By defining how digital directly impacts your business based on key problems within the organization, you’ll easily identify how to proceed with your transformation. Utilize readily available resources, such as frameworks to help you determine how to digitize a particular department and connect them to the rest of the value chain. 

Models, such as the Digital Maturity Model for Brand Packaging, help marketing and design professionals, information and digital teams, as well as packaging engineers stay aligned in understanding how digital transformation must inform a brand’s overall strategy and breaks down this behemoth undertaking into concrete, measurable, purpose-driven deliverables. 

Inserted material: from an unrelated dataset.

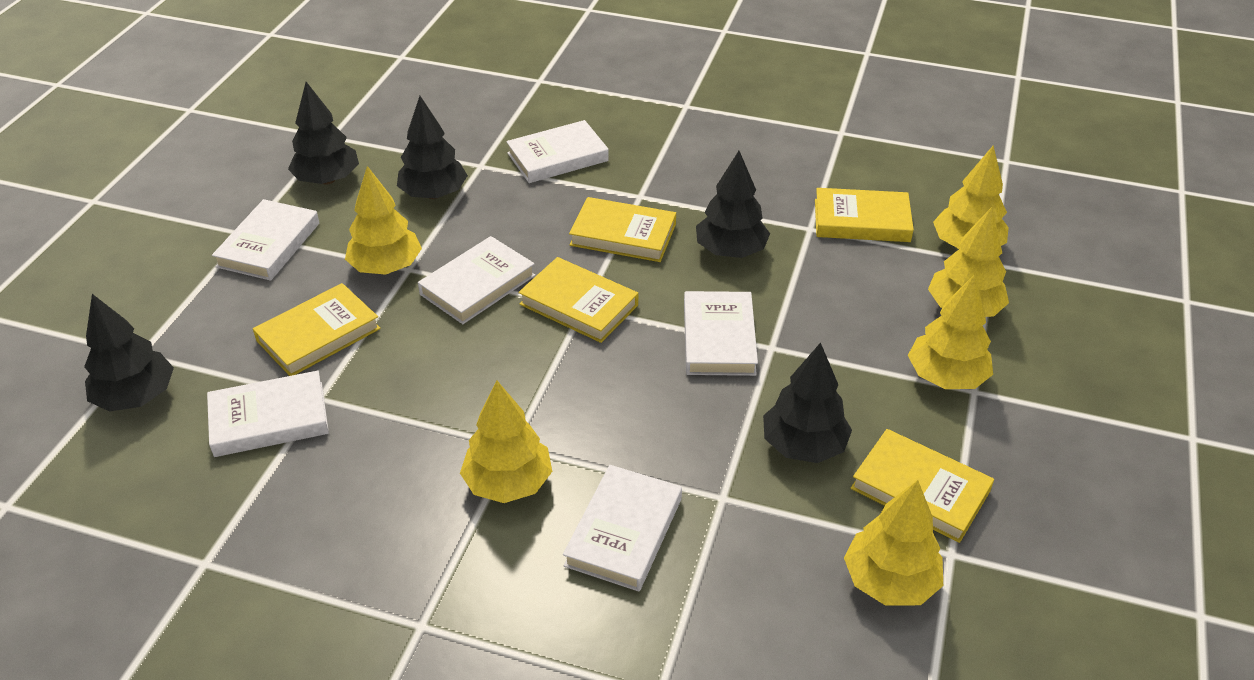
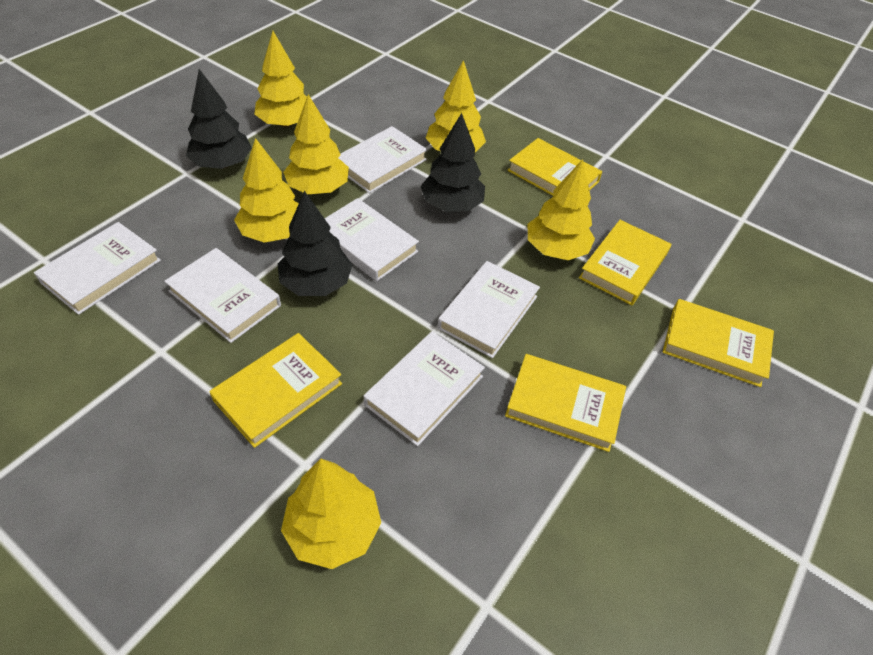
black tree: 5 -> 3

Brand leaders serious about interacting with their consumers must then invest in the technology, competencies, processes and capabilities required to take them digital, and therefore compete in an increasingly complex landscape. Chief Marketing Officers, Chief Design Officers, and Chief Information Officers may identify key packaging technologies such as packaging workflow, digital asset management and software or color formulation and matching software to simplify processes and connect departments for clearer, faster communication.

Remember, digital transformation isn’t just about reaching for the latest, “hot” technology. Organizations don’t mature digitally simply by treating technology as an interesting experiment. 

The best leaders have a vision. Define digital transformation and the future state of your business based on which part of the company feels the most pain. Use technology to simplify processes and focus understanding across the organization to improve quality, reduce risk, increase visibility and increase agility.